Nicht alles, aber vieles ist Jake Gyllenhaals grandioser Darstellung als soziopathischer Fotograf Lou Bloom zu verdanken. Während man am Anfang schon fast Mitleid mit dem Straßendieb hat und seine ehrgeizige Eigenschaft befürwortet, wird er nach der Anfangsphase bald zum großen Antagonisten des Films. Einen antipathischen Hauptcharakter durch den ganzen Film zu verfolgen, einerseits mit ihm mitzufiebern und ihn andererseits zu verteufeln, bringt den Zuschauer in einen echten Zwiespalt. Gyllenhaal spielt seinen Charakter mit solcher Eindringlichkeit, und seine dunklen Augenringe und der entgeisterte Blick tun ihr übriges zu seiner düsteren Darstellung. Allein Lous kühle und berechnende Dialoge sind schon ein Highlight für sich. Gyllenhaal verdient größten Respekt, zumal er sich auf diese Rolle intensiv vorbereitet hat und für einige Monate mit echten Nightcrawlen auf den nächtlichen Straßen von Los Angeles unterwegs war.

Dieser Film ist erfrischend anders.

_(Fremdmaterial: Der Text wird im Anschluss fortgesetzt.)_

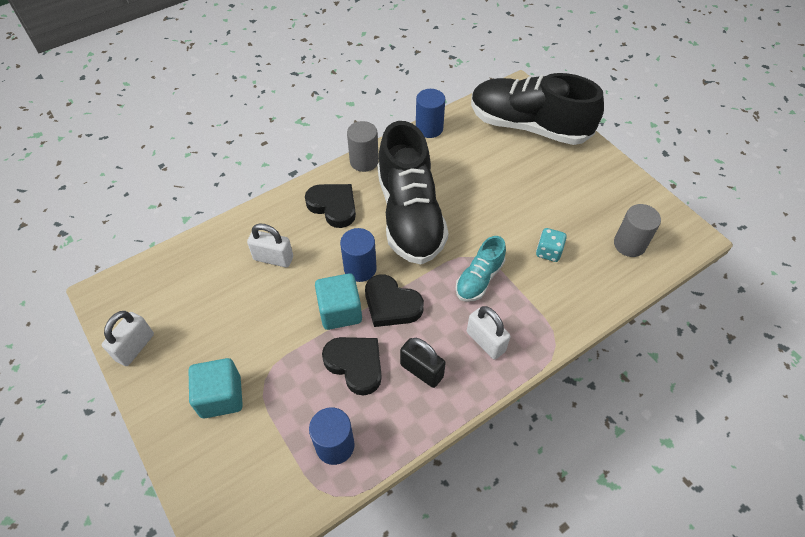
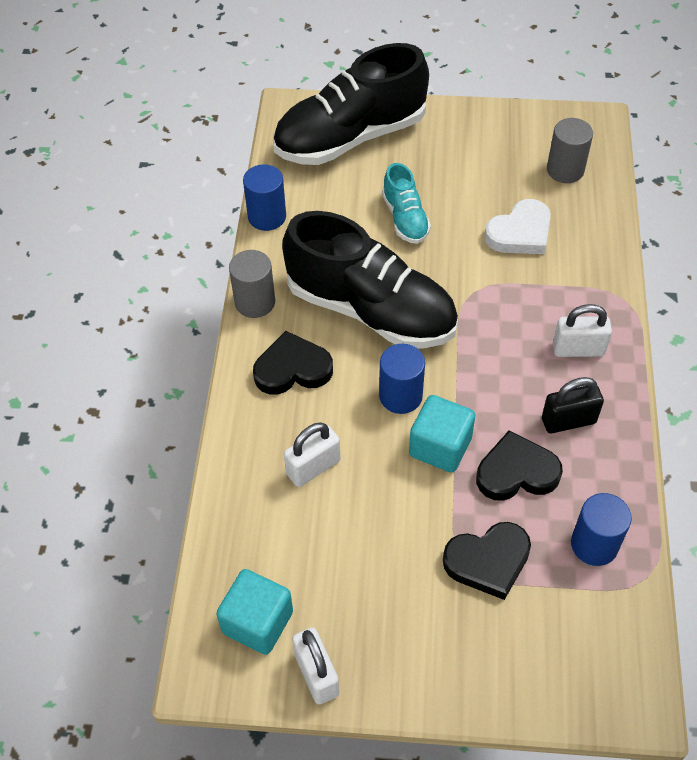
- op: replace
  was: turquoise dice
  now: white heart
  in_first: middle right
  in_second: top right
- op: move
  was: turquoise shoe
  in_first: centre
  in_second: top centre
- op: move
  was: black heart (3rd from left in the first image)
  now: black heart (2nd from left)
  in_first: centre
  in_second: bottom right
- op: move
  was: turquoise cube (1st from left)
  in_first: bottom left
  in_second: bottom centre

Keine kitschige Liebesszenen, keine sinnlosen 3D-Effekte und vor allem keine groß auftrumpfenden Bilder, um die Storyline vergessen zu lassen. "Nightcrawler" bringt die Unfälle, Todesopfer und Kriminalfälle schonungslos auf die Leinwand – genau so, wie sie passieren und wie der Tatort aussieht. Allein das stellt die Zuschauer schon auf die Probe, vor allem aber, dass Lou für die perfekten Bilder keinen Halt vor Menschenrechten oder irgendwelchen anderen Rechten macht. Stück für Stück wird eine neue Seite von ihm offenbart. Mit wachsendem Erfolg kommen auch sein übertriebener Ehrgeiz und seine Manipulationsfähigkeit an die Oberfläche. Die Charaktere Nina und Rick sind zudem ebenfalls sehr bedeutend für den Film, obwohl weder Rene Russo noch Riz Ahmed nur ansatzweise an Jake Gyllenhaals Darstellung herankommen.

"Nightcrawler" ist Thriller und Drama zugleich und beide Genres gehen nahtlos ineinander über. Zwar lässt die Spannung am Anfang etwas zu wünschen übrig und die dramatischen Elemente haben Überhand, aber langweilig ist der Film überhaupt nicht – im Gegenteil. Die Spannung wird langsam und gezielt aufgebaut, um die Katastrophe am Ende so verheerend wie möglich zu gestalten. Denn eines wird klar: Lou Bloom ist bereit, über Leichen zu gehen. Schlechtes Gewissen? Fehlanzeige! Die Sensationsgier der Medien, der Drang nach Schlagzeilen nur um der Aufmerksamkeit willen und schlimmer noch, das tatenlose Zusehen und der Wunsch danach, dass etwas Schreckliches passiert, ohne mit der Intention, helfen zu wollen – der Film überschreitet jegliche Grenzen der Moralvorstellung. Diese bitterböse Satire über die Mediengesellschaft heutzutage hätte nicht anschaulicher und schockierender ausfallen können.

Vieles wird am Ende angeprangert und bevor man sich versieht, ist "Nightcrawler" schon wieder vorbei. Die Zeit vergeht wie im Fluge und man wird mit so vielen Emotionen und Eindrücken zurückgelassen, dass man den Film erst einmal Revue passieren lassen muss und sich dann bei den nächsten Nachrichtensendungen oder Reportagen fragt, wie man wohl im Sender mit solchen Neuigkeiten umgegangen ist, was einem wiederum einen Schauer über den Rücken laufen lässt.

Fazit

Schockierend, authentisch und brutal ehrlich – dieser Film geht unter die Haut!